Les personnages de cette saga sont nombreux et bien construits. Attachants, retors, brillants ou médiocres, évidemment beaux pour ce qui est des héros (sympathiques ou non), ils vivent intensément jusqu’au bout de leurs passions. Réussite financière pour certains, conscience sociale pour d’autres, parfois un peu des deux. C’est l’opposition entre ces deux pôles qui crée la tension du roman et relance l’intrigue. Le journal est au centre des débats de société : droits des femmes dont le droit de vote et leur place dans la société, exploitation des ouvriers, racisme, antisémitisme, guerre (celle de 1914), relations entre Acadiens et Anglais.
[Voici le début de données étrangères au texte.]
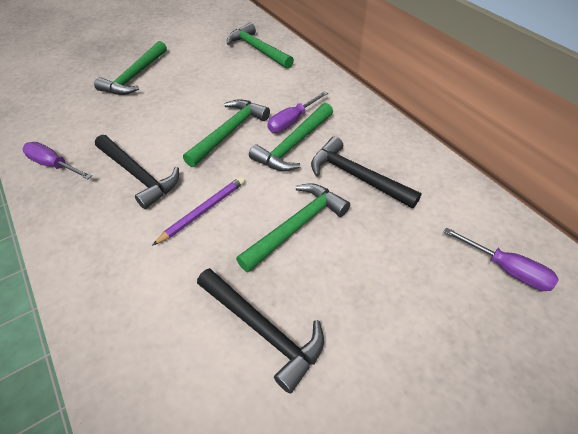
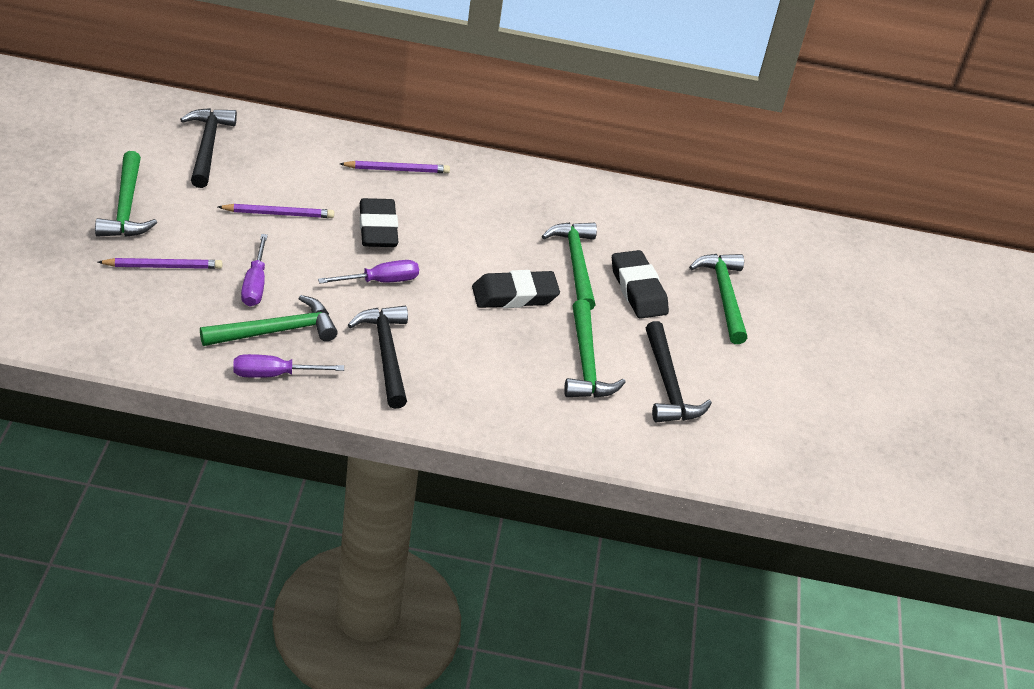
black eraser: 0 -> 3
purple pencil: 1 -> 3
Le premier tome de ce qui s’annonce comme une trilogie débute avec la fondation du journal en 1854 par Auguste Roussel, dont hérite en 1870, un peu malgré lui, son fils Édouard, qui finira par faire sien le legs de son père, tout en développant l’usine. À son tour, Édouard cédera les rênes à son fils Preston en 1918. Si l’usine est la source de leur richesse, le journal est la passion du clan.
Comme le veut le genre, les personnages sont nombreux, tout comme les rebondissements. Tout tourne autour de la famille Roussel, du moins autour de ceux et celles qui ne quittent pas le Nouveau-Brunswick ; les autres disparaissent littéralement.
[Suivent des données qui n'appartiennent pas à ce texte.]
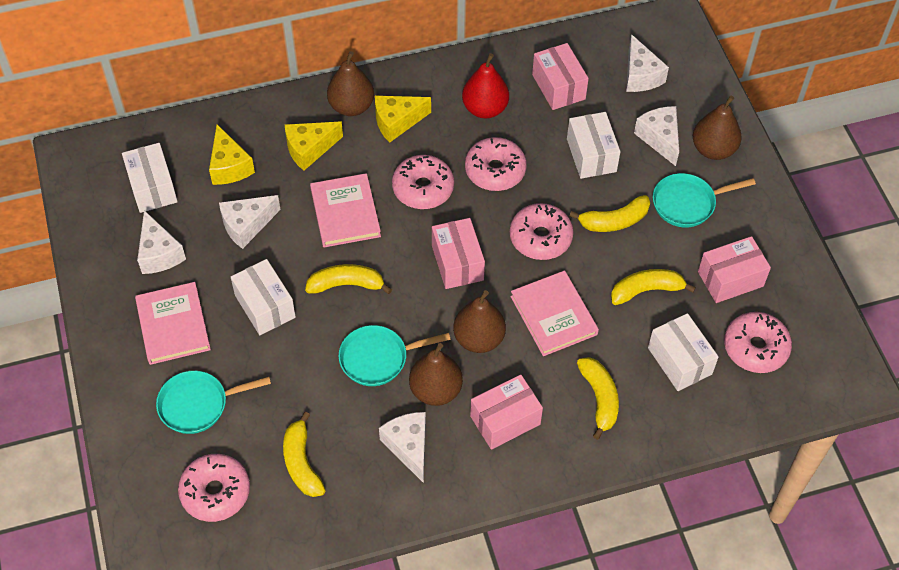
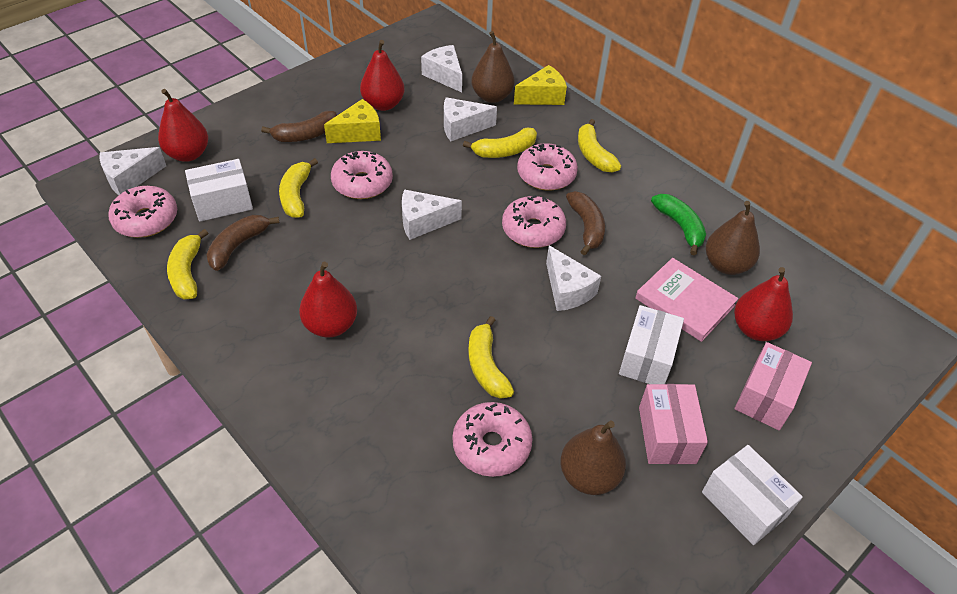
brown banana: 0 -> 3
brown pear: 4 -> 3
green banana: 0 -> 1
pink book: 3 -> 1
pink box: 4 -> 2
red pear: 1 -> 4
turquoise pan: 3 -> 0
white box: 4 -> 3
yellow cheese: 3 -> 2

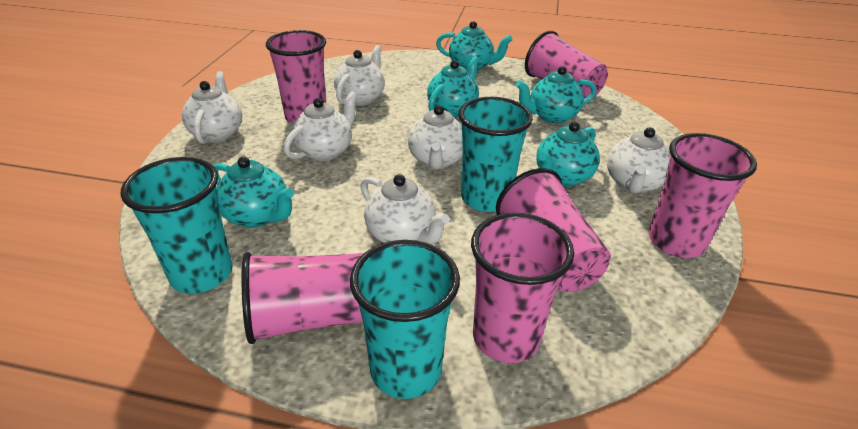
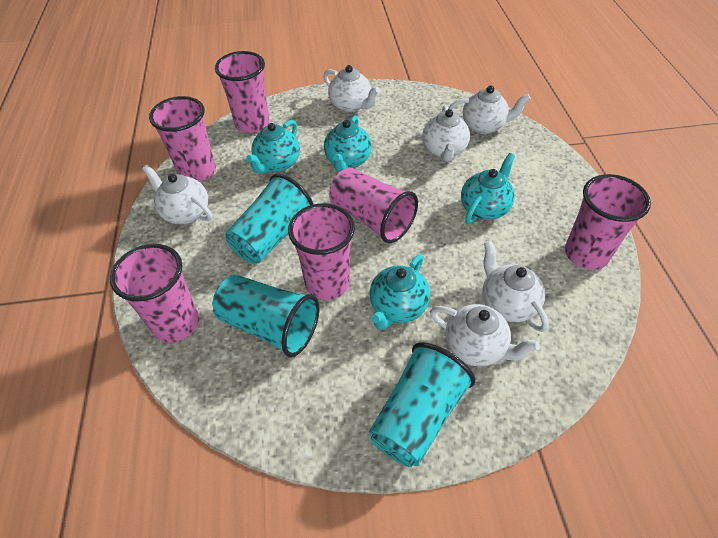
turquoise teapot: 5 -> 4

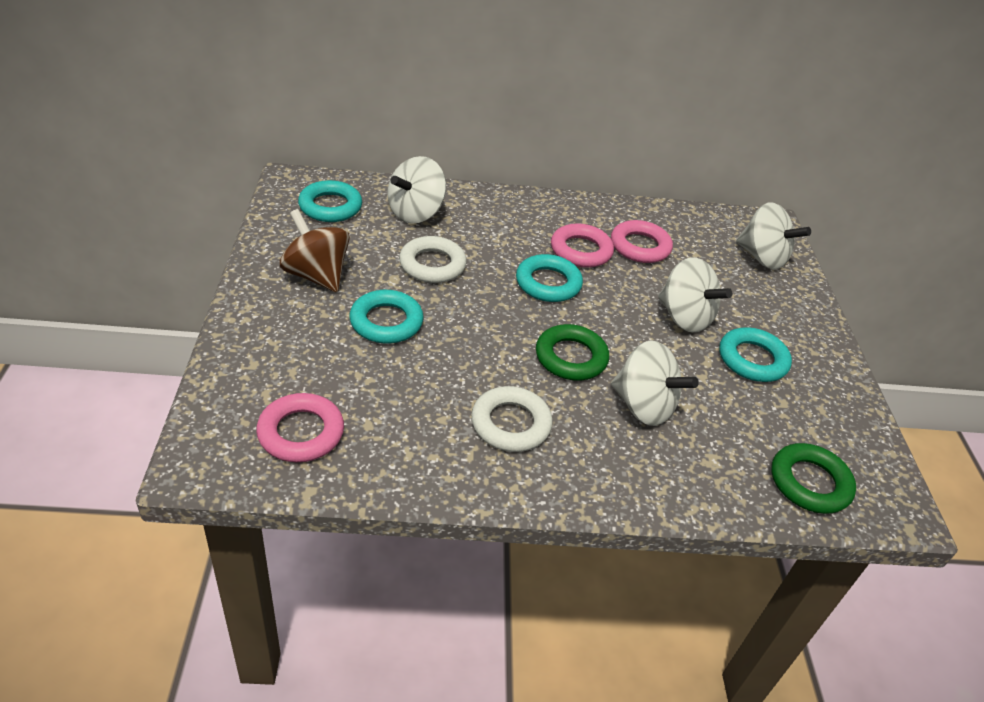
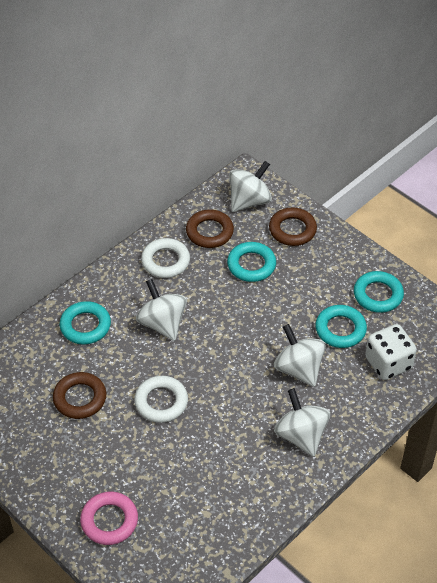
brown ring: 0 -> 3
brown spinning top: 1 -> 0
green ring: 2 -> 0
pink ring: 3 -> 1
white dice: 0 -> 1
Parmi les personnages, les femmes sont particulièrement mises en avant-plan. Que ce soit les épouses, fidèles et dévouées à la carrière de leurs maris, ou, surtout, celles qui cherchent à s’affirmer autrement que dans le rôle traditionnel qu’on veut leur imposer. Ainsi en est-il de Maude Savoie, une cousine des Roussel, qui prend mari pour sauver sa famille de la pauvreté, mais qui divorcera, fera carrière comme journaliste et promouvra la lutte des suffragettes dans L’Averti ; de Charlotte, qui rêve de succéder à son père Preston à la tête du journal et qui réussit à imposer son désir à son père ; de Joséphine, une autre fille de Preston, qui fait ses études supérieures en droit au Québec alors qu’elle sait que les femmes ne peuvent pratiquer comme avocates dans cette province, mais qui est certaine d’arriver un jour à ses fins.
Les hommes sont bousculés par ces femmes et, comme Preston, plusieurs finissent par se ranger derrière elles, même s’il leur a fallu du temps. Paradoxalement, la résistance au changement vient de certaines femmes de la famille. Les conflits, les amours, les aventures extraconjugales, les drames pimentent le récit.
Reposant sur une solide structure, toute traditionnelle qu’elle soit, bien écrit, ce roman apporte un éclairage intéressant sur l’époque, l’Acadie et le mouvement féministe.